System Usage from Most to Least Important: Gaming (BL 1&2, SC2:HoS, WoW, D3, Civ V, maybe BF), remote work from home, web surfing, music playing.

Parts Not Required: Keyboard, mouse, monitor.

Preferred Website(s) for Parts: Newegg.com (Preferred Account)

Country: USA

Parts Preferences: I like them to be black. ASRock MB (previously used one, but have never used others, so opinions are fine)! Also I am pretty set on the HAF 912 case.

Overclocking: Not now - maybe once I upgrade to a K proc.

SLI or Crossfire: Possibly in the future.

Monitor Resolution: 1920x1080 Alienware AW2210.

Additional Comments: Just looking for any thoughts or insight you could give while building - this is my first gaming PC.

Cooler Master HAF 912

Asus DRW-24B1ST DVDRW

Seagate Barracuda 1TB 7200rpm 64MB HDD

Corsair CX500M Modular PSU 80+ Bronze

Crucial Ballistix Sport DD3-1600 2x4GB

ASRock Z77 Pro 3 MB

Intel Core i3-3220 Ivy Bridge

ASUS GeForce GTX 660 2GB

Windows 8 64-bit OEM

Thanks!
 
You can still put an i5 or i7 on an H77 or B75 board. I'd go for that, as the low-end Z77 boards can't do x8/x8 CF/SLI anyway, and aren't that good at OCing. Plus a second GPU would require a new PSU.

A better GPU and cheaper mobo could be a good idea - it might be better to go Broadwell/Skylake when you next upgrade, which is likely to come permanently soldered to a motherboard.
 
I'd spend $20 more for the Corsair 500R case - $120 - $20 IR - %20 off w/ promo code EMCXRXT52, ends 5/9
http://www.newegg.com/Product/Product.aspx?Item=N82E16811139010

I'd spend $3 more for lower voltage RAM
http://www.newegg.com/Product/Product.aspx?Item=N82E16820233199

I'd spend $6 more on a SLI capable 650 watt PSU
http://www.newegg.com/Product/Product.aspx?Item=N82E16817139005

I'd spend $20 more for an ASUS P8Z77-V LK SLI capable MoBo
http://www.newegg.com/Product/Product.aspx?Item=N82E16813131837

 
Case is entirely his choice, and spending extra there is usually pointless.

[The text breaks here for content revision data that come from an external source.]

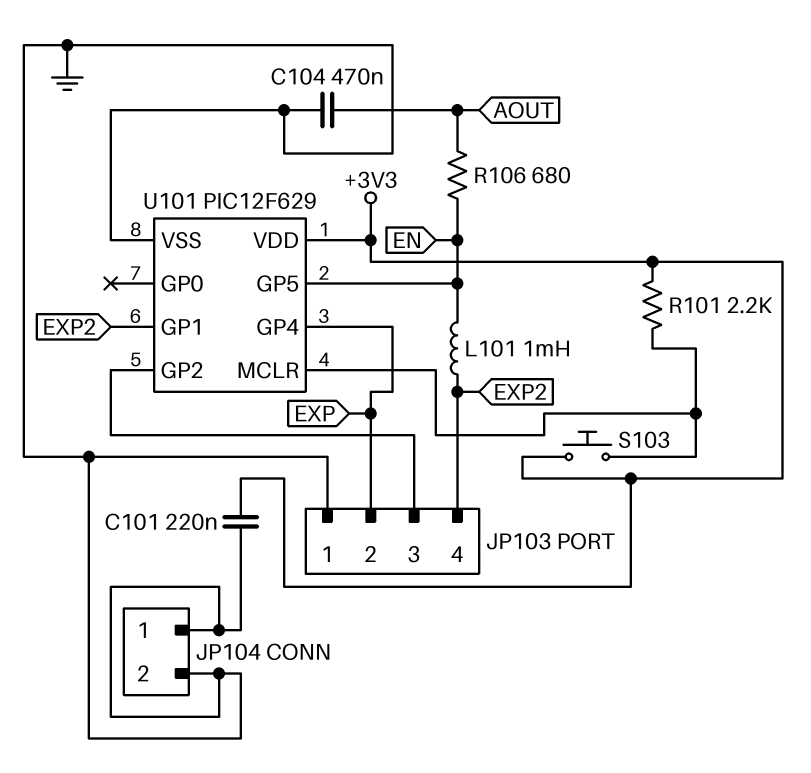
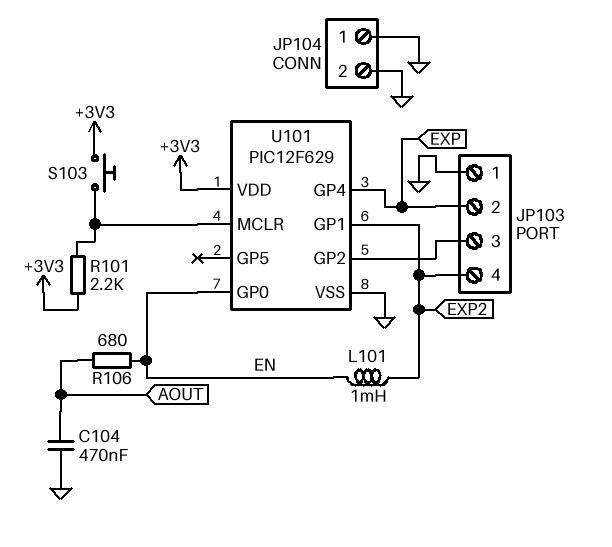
C101: 220nF (+3V3, GND) -> none
U101 pin GP0: none -> EN
U101 pin GP5: EN -> none

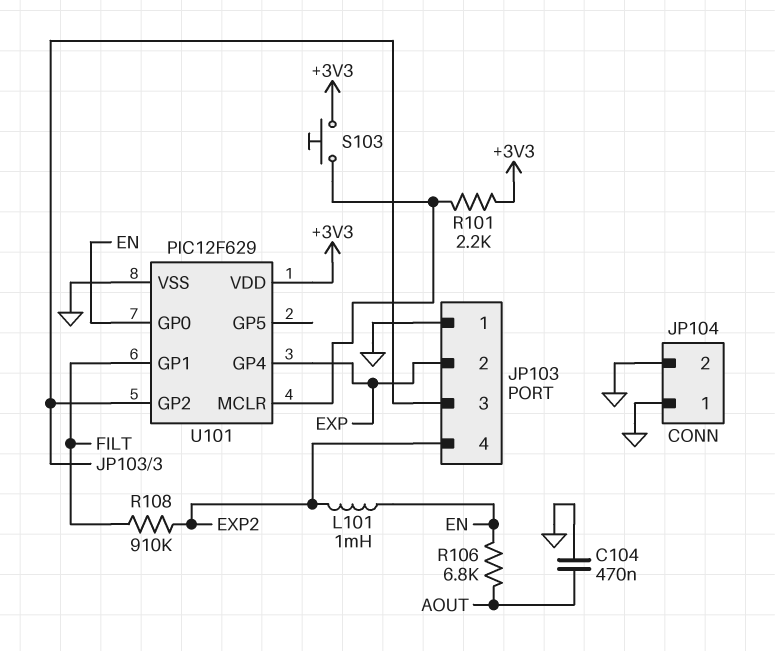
R106: 680 (AOUT, EN) -> 6.8k (AOUT, EN)
R108: none -> 910k (EXP2, FILT)
U101 pin GP1: EXP2 -> FILT

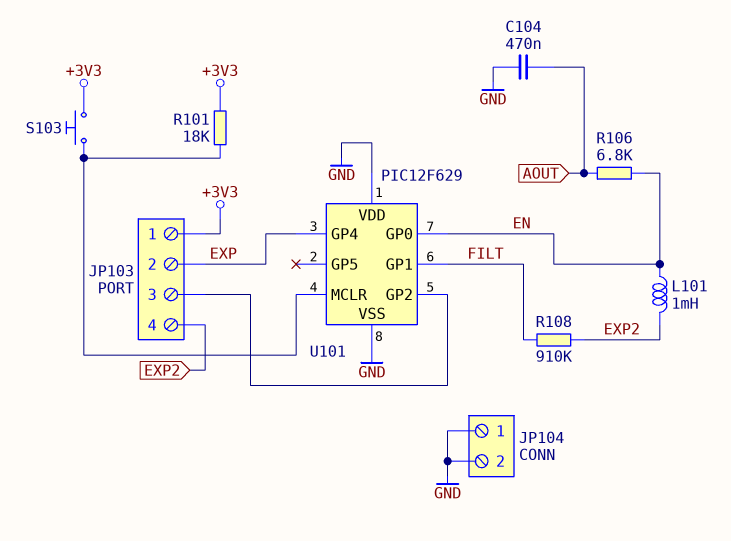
JP103 pin 1: GND -> +3V3
R101: 2.2k (+3V3, U101/MCLR) -> 18k (+3V3, U101/MCLR)
U101 pin VDD: +3V3 -> GND

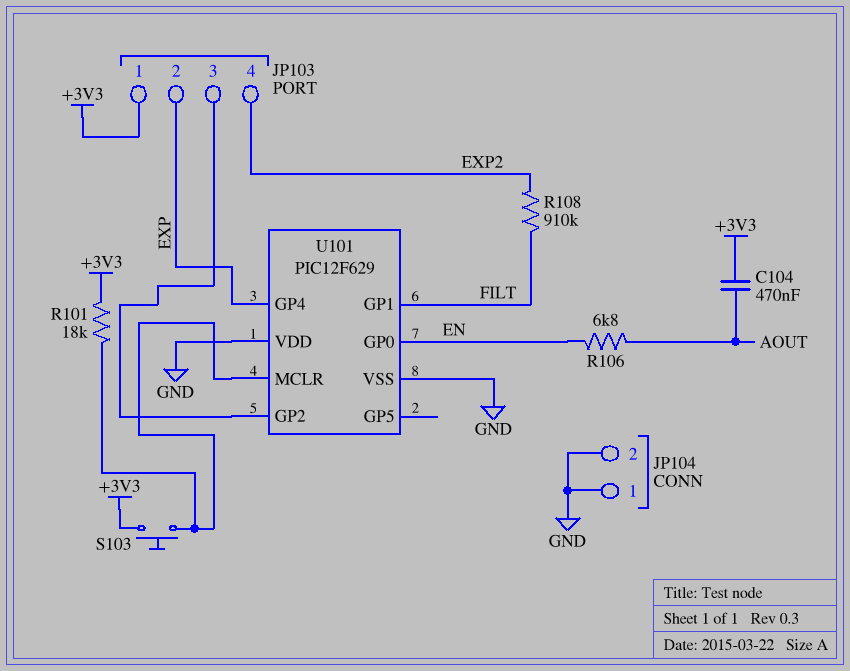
C104: 470nF (AOUT, GND) -> 470nF (+3V3, AOUT)
L101: 1mH (EN, EXP2) -> none

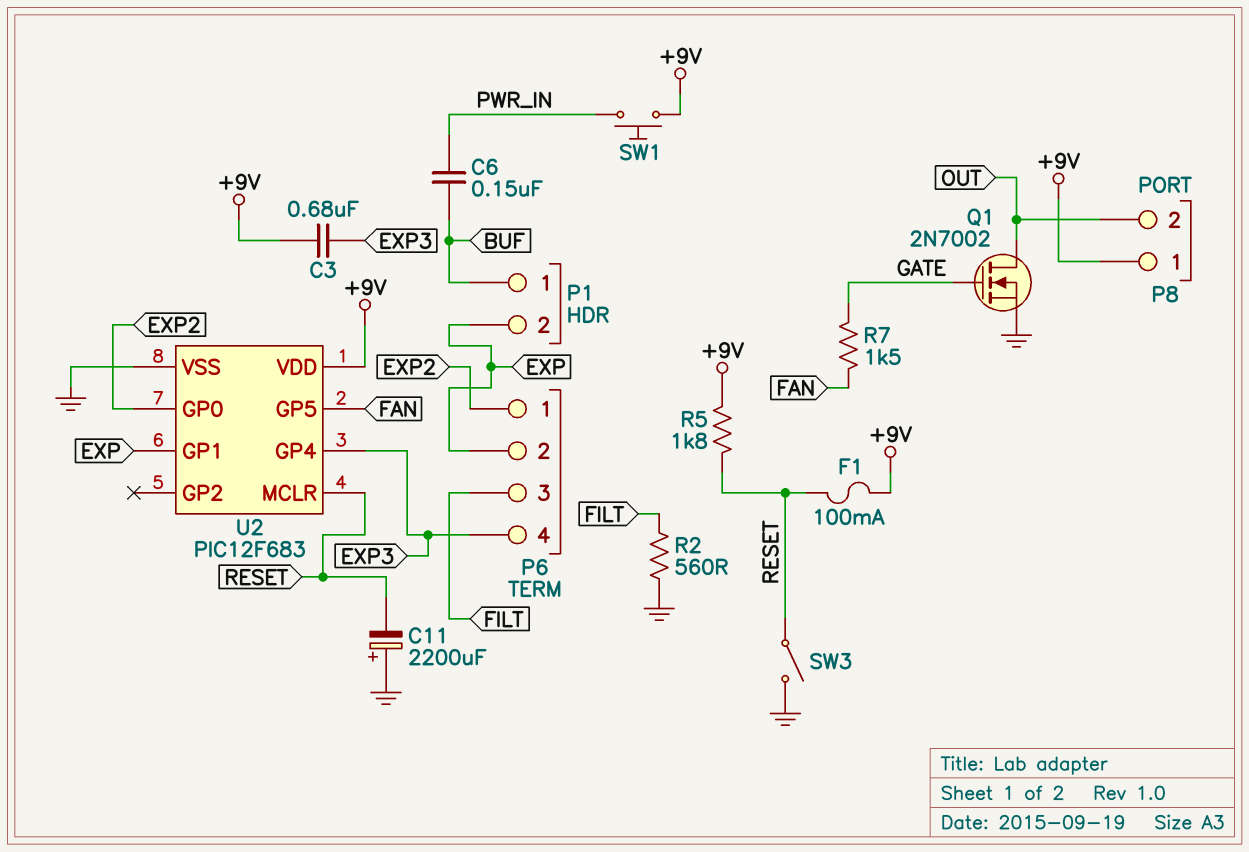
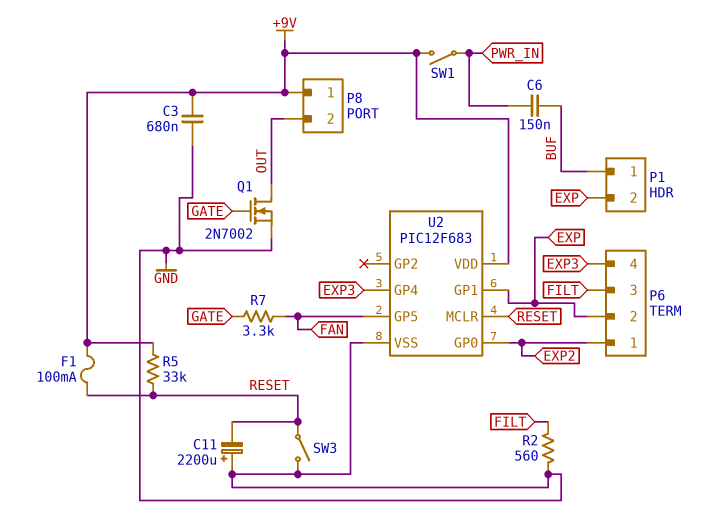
C3: 680nF (+9V, EXP3) -> 680nF (+9V, GND)
R5: 1.8k (+9V, RESET) -> 33k (+9V, RESET)
R7: 1.5k (FAN, GATE) -> 3.3k (FAN, GATE)
SW1: button (+9V, PWR_IN) -> switch (+9V, PWR_IN)

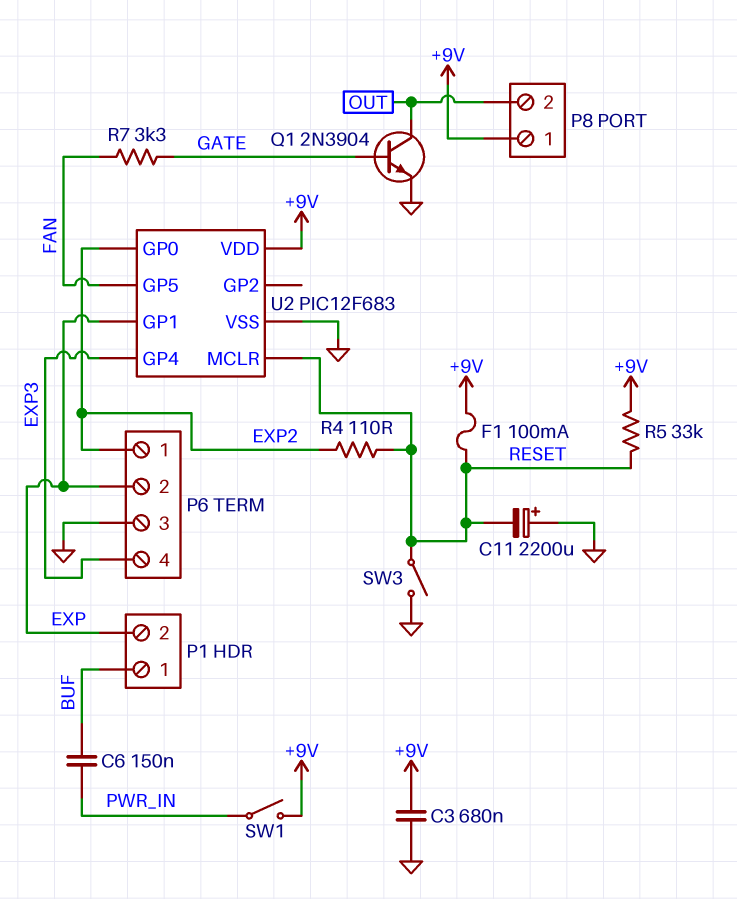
P6 pin 3: FILT -> GND
Q1: NMOS 2N7002 (G GATE, D OUT, S GND) -> NPN 2N3904 (B GATE, C OUT, E GND)
R2: 560 (FILT, GND) -> none
R4: none -> 110 (EXP2, RESET)

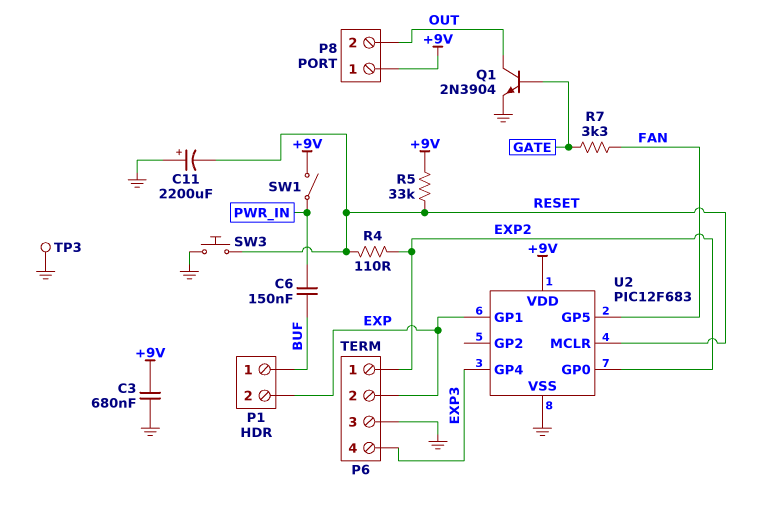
F1: 100mA (+9V, RESET) -> none
SW3: switch (GND, RESET) -> button (GND, RESET)
TP3: none -> test point (GND)

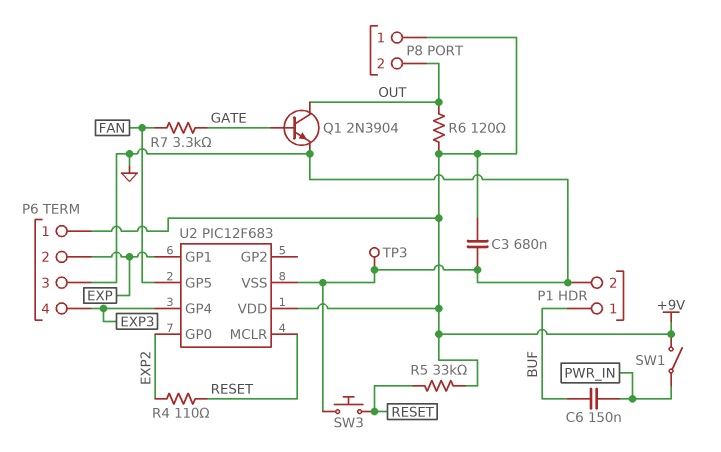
C11: 2200uF (plus GND, minus RESET) -> none
P1 pin 2: EXP -> GND
P6 pin 1: EXP2 -> +9V
R6: none -> 120 (+9V, OUT)

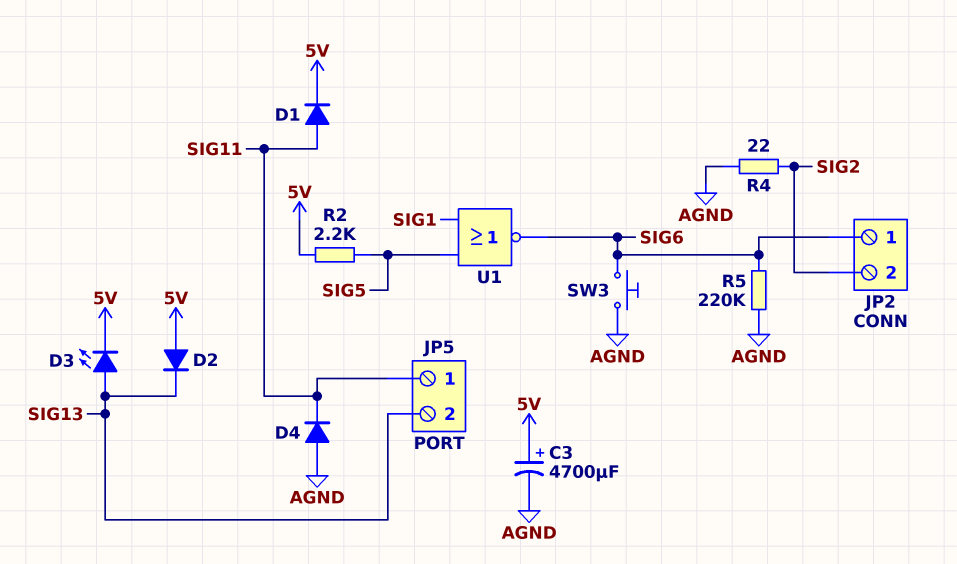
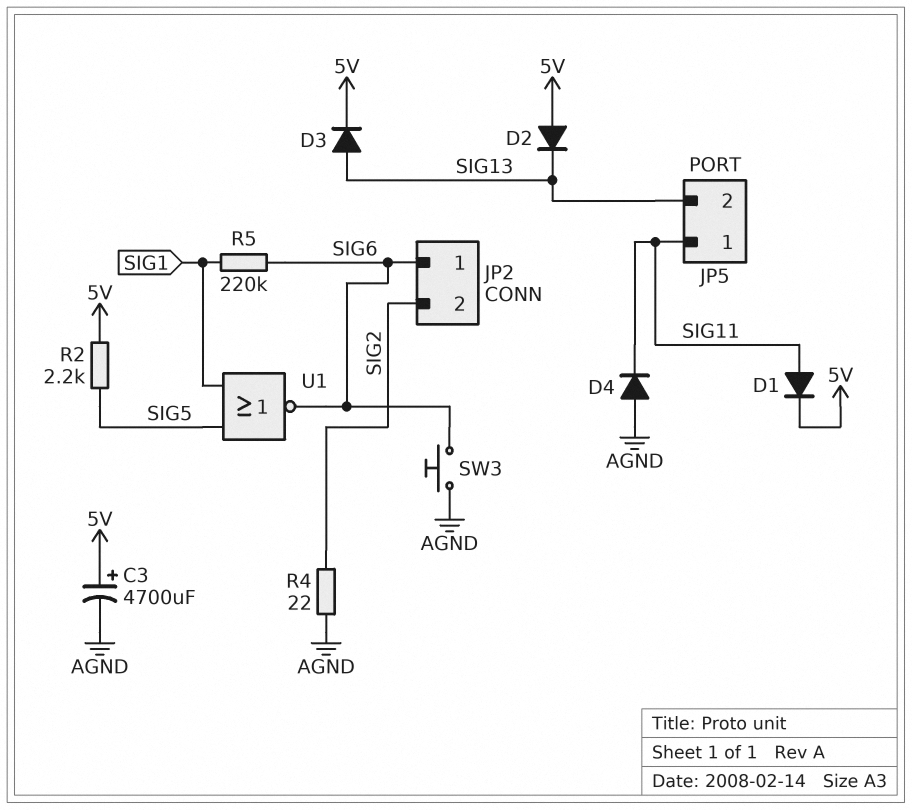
D3: LED (A SIG13, K 5V) -> diode (A SIG13, K 5V)
R5: 220k (AGND, SIG6) -> 220k (SIG1, SIG6)

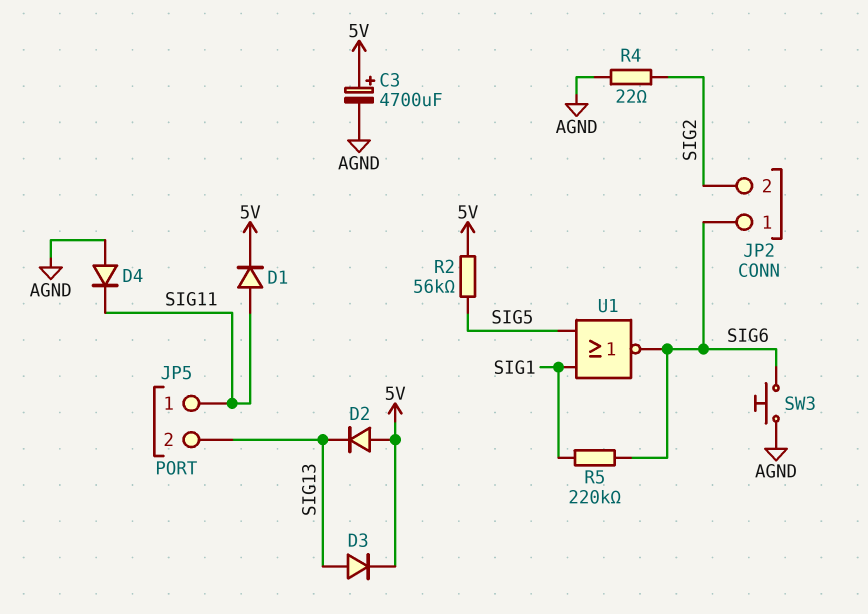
R2: 2.2k (5V, SIG5) -> 56k (5V, SIG5)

Maybe, but not really a problem.

i3 would likely bottleneck 660SLI, and if he's going for a new mobo later no point in grabbing a pricier one now. Plus one faster card is usually a better idea than two slower ones in SLI/CF.
 


That varies. Case choice can have a pretty large impact on cooling, and sometimes $20 can buy 5-8C of cooling, which I certainly consider worth at least bringing it.
 


True enough. I wouldn't try to replace the 912 at this price range. It's a solid case, no doubt. I just feel that people too often think that cases are purely an aesthetic choice, and end up losing a lot of potential performance as a result.
 


I must be going blind. I can't seem to find that write-up. Mind linking it?
 

teklein

Distinguished
Feb 6, 2012
8
0
18,510
Awesome guys, I upped the PS up to the one suggested. Also went to the lower voltage memory!

Appreciate the case recommendation, but im pretty set on the 912.

I looked at the H77, but will probably just get the Z77 and maybe when the Haswell's come out I will grab a i7 before they are gone. I could use the i3 elsewhere anyway!

Thanks a ton :D
 

g-unit1111

Titan
Moderator


That may be but there's a *HUGE* selection of case manufacturers that no one should ever purchase - Apevia, Raidmax, Xion, Xclio, and Ultra - avoid these brands like you would avoid the plague. Truly awful, crappy, poorly made and very poor quality construction.

An i3 won't bottleneck a GTX 660TI. The term "bottleneck" gets thrown around a lot and the definition gets misconstrued. The only thing that really bottlenecks builds anymore is usually the primary hard drive.